The uncomfortable truth behind AI debate — and a bipartisan solution

The uncomfortable truth behind AI debate — and a bipartisan solution

Published June 19, 2026 9:00am ET



The federal government recently ordered Anthropic to cut off access to Fable 5 — the most capable model it had ever released to the public — days after launch. The stated reason was national security. Anthropic disputes that the flagged technique is dangerous, noting rival models can do the same and that the government has shown almost none of its evidence. Set aside who is right. The world’s leading AI developer and the U.S. government are in a public standoff over whether a single product is too dangerous to sell — and we have no neutral way to settle it.
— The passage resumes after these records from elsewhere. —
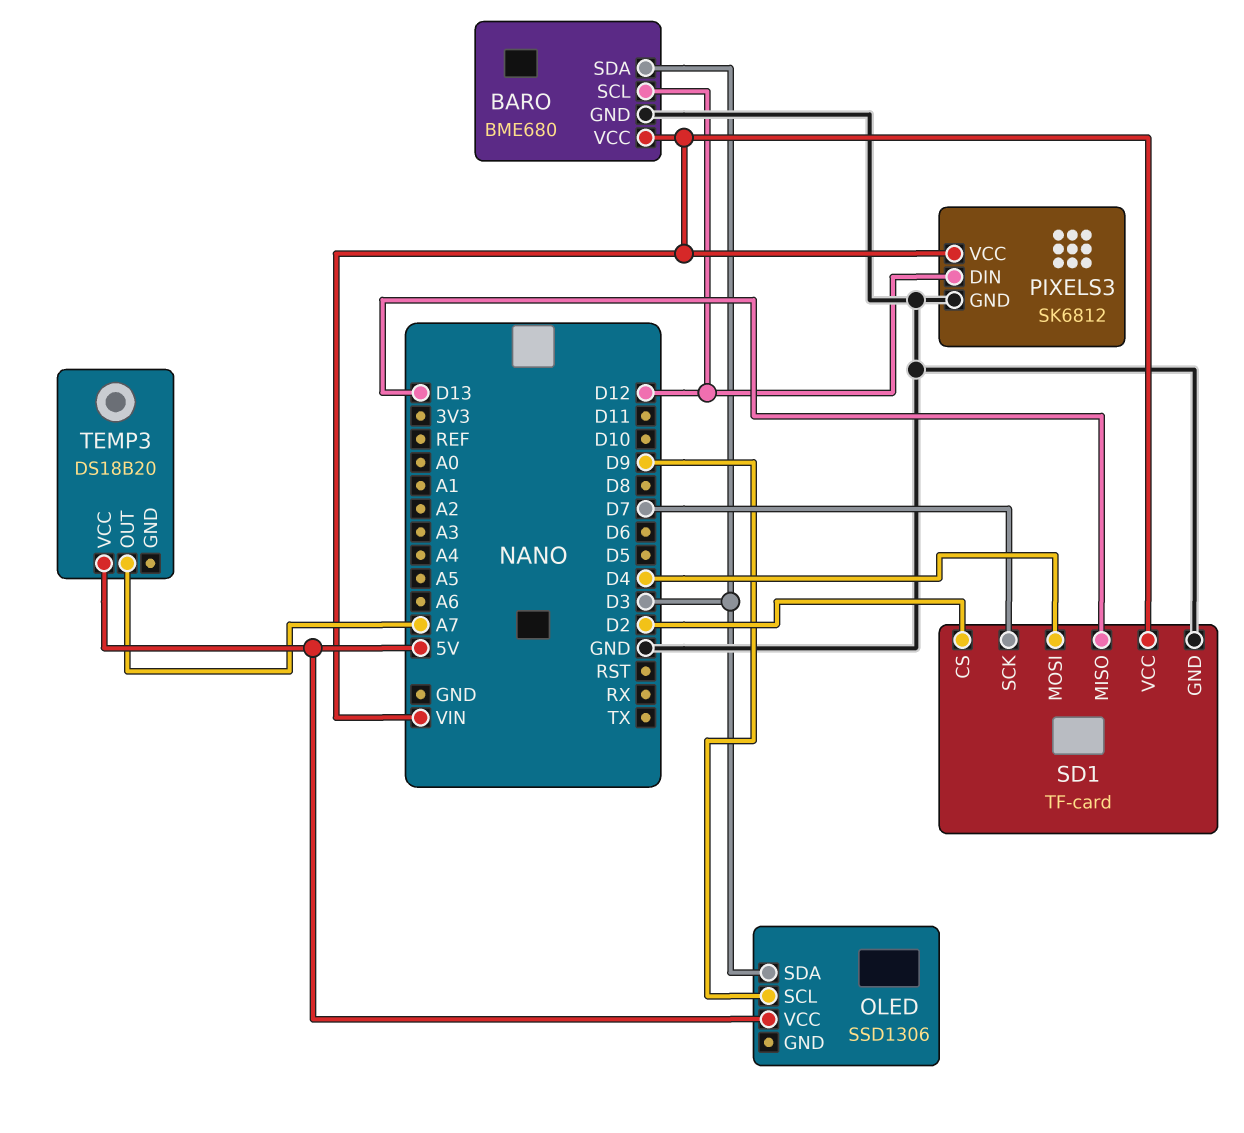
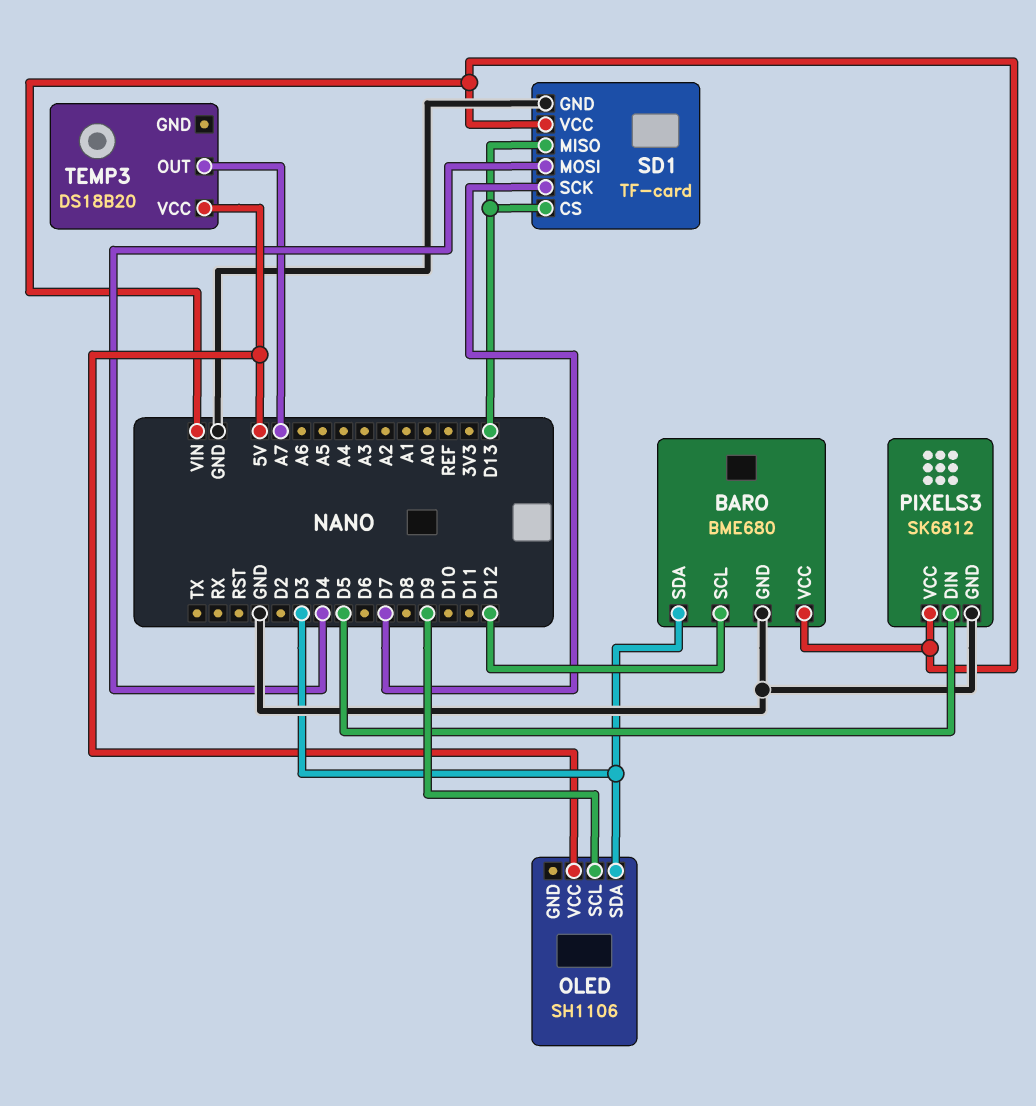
OLED: SSD1306 -> SH1106
PIXELS3 pin DIN: D12 -> D5
SD1 pin CS: D2 -> D13

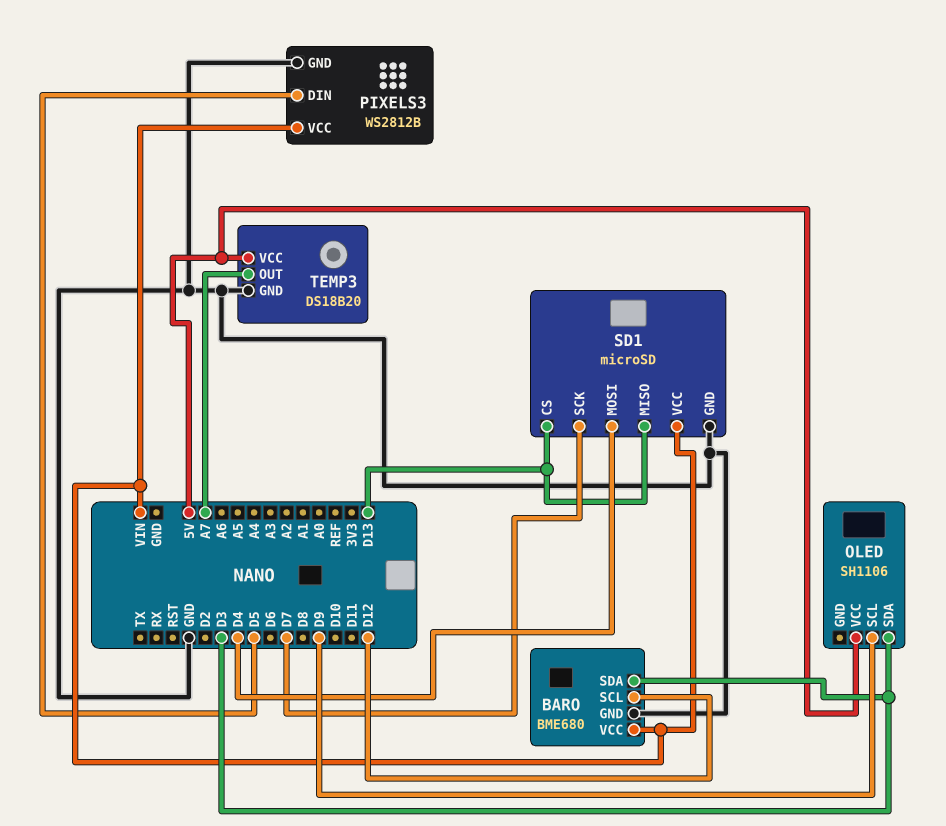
PIXELS3: SK6812 -> WS2812B
SD1: TF-card -> microSD
TEMP3 pin GND: none -> GND

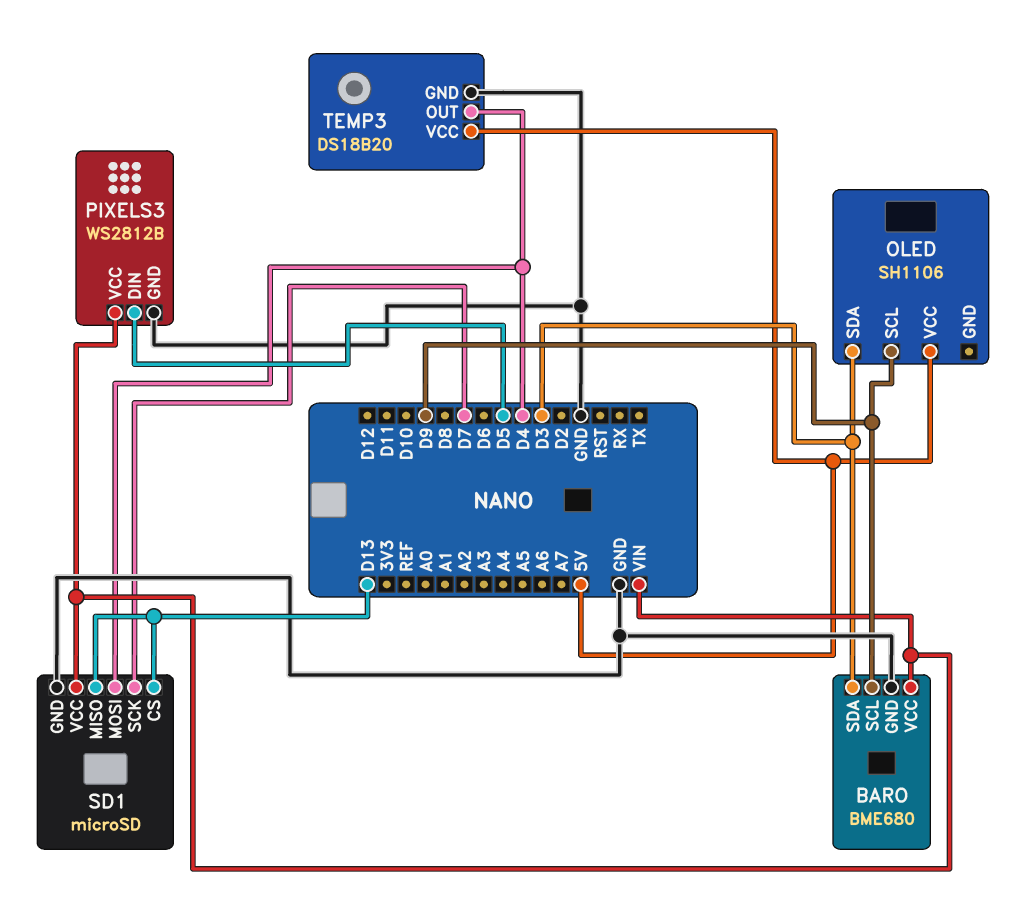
BARO pin SCL: D12 -> D9
TEMP3 pin OUT: A7 -> D4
That is the uncomfortable truth beneath the AI debate. However fast or slow you think we should move, we can’t actually measure the speed at which we’re moving. We rely almost entirely on what developers — racing to justify billions in investment — choose to tell us about what they’re building. A few independent labs are chipping away, but we’re nowhere near the science serious oversight needs. We are flying blind.
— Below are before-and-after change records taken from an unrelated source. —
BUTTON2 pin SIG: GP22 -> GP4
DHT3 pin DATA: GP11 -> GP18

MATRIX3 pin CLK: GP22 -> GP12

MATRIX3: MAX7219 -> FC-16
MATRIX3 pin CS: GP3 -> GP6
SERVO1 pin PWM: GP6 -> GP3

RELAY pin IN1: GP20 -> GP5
This is why the Great American AI Act, the bipartisan bill from Reps. Jay Obernolte (R-CA) and Lori Trahan (D-MA), matters. It builds on a model for regulating complex, fast-moving technologies that my colleagues at Fathom and I developed a decade ago: the Independent Verification Organization, or IVO. The idea is already advancing in the states — through bills, study measures, and pilots from California to Connecticut — and now enters the national conversation.

Transparency laws in California, New York, and Illinois make developers publish a safety framework and disclose how they handle catastrophic risks. That’s progress, but it leaves them grading their own homework. Independent verification is the next step. It is not an audit of whether a lab lived up to its word. It is an independent crash test of the products themselves. Crucially, what counts as “acceptable” risk is set not by the company but by the CAISI, working with the White House science office, national security agencies, and outside experts.

A voluntary version is already forming, with states building markets companies can opt into for everyday but serious risks — unreliable enterprise agents, or chatbots that might steer a teenager toward self-harm. But catastrophic risks are too consequential to leave optional. The Obernolte-Trahan bill makes verification mandatory for the most powerful models and puts the government in charge of the standard. And it has teeth: IVOs monitor risk continuously and report to CAISI at least twice a year, and if a verifier finds a product too dangerous to release, a state or federal attorney general can ask a court to block deployment.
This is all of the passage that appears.